Gluten: You know this guy. Found in wheat, rye, and barley, he’s a real bastard of a protein – and possibly not just to celiacs. There’s some evidence that true fermentation can break down gluten, but not all of it. Some Italian researchers used a unique blend of bacterial species to break down 99% of the gluten in sourdough bread, but it was under strict, extremely contrived laboratory conditions. More on that later.
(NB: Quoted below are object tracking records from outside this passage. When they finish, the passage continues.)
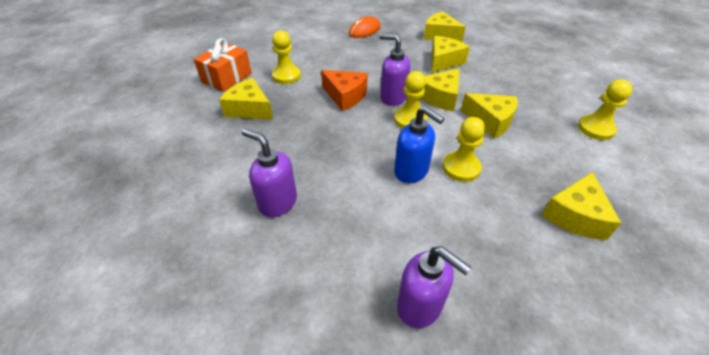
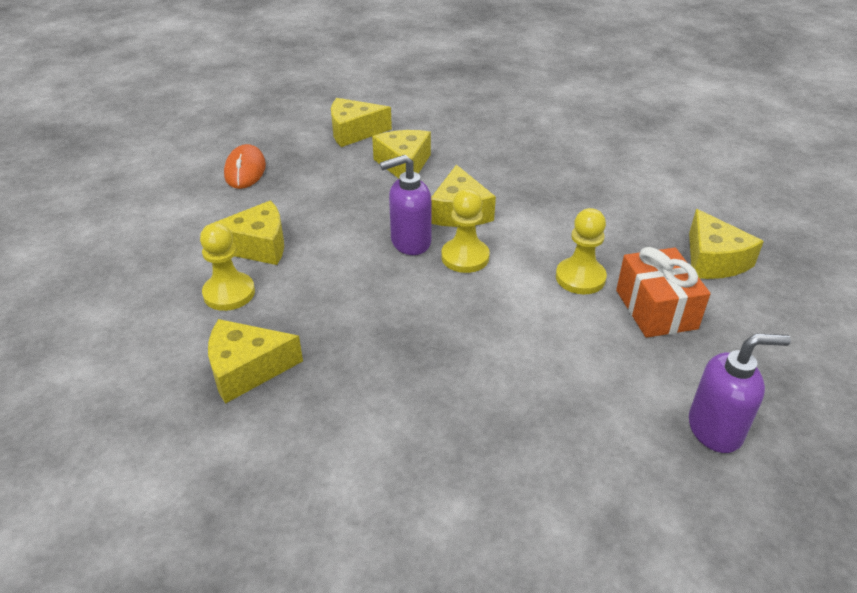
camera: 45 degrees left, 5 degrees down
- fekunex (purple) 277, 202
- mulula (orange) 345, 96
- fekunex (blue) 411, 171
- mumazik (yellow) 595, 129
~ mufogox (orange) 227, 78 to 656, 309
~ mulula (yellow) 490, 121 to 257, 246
So, how do traditional cultures take care of the aforementioned?
Soaking and Sprouting
I’ve written about soaking nuts and seeds before, and soaking grains is the same idea. The grains are covered with water, placed in a preferably warm place, and soaked for between 12 and 24 hours. There’s not much more to it than that. After soaking, you drain them, rinse them, and let the grains sit out for a couple days. To get grains to sprout, rinse and drain them a couple times each day until sprouts emerge.
Effect on phytate: If the grain contains phytase, some of the mineral-binding phytic acid will be deactivated, but not much. And if the grain has been heat-treated, which destroys phytase, or it contains very little phytase to begin with, the phytic acid will remain completely intact. Overall, neither soaking nor sprouting deactivates a significant amount of phytate.
Effect on enzyme inhibitors: Well, since the seed has been placed in a wet medium and allowed to sprout, the enzyme inhibitors are obviously mostly deactivated. Digestion is much improved (cooking will improve it further).
Effect on lectins: The evidence is mixed, and it seems to depend on the grain. Sprouted wheat, for example, is extremely high in WGA, the infamous wheat lectin. As the wheat grain germinates, the WGA is retained in the sprout and is dispersed throughout the finished plant. In other grains, sprouting seems more beneficial, but there’s always some residual lectins that may need further processing to deactivate.
Effect on gluten: Sprouting reduces gluten to some extent, but not by very much. Don’t count on it. A little bit goes a long way.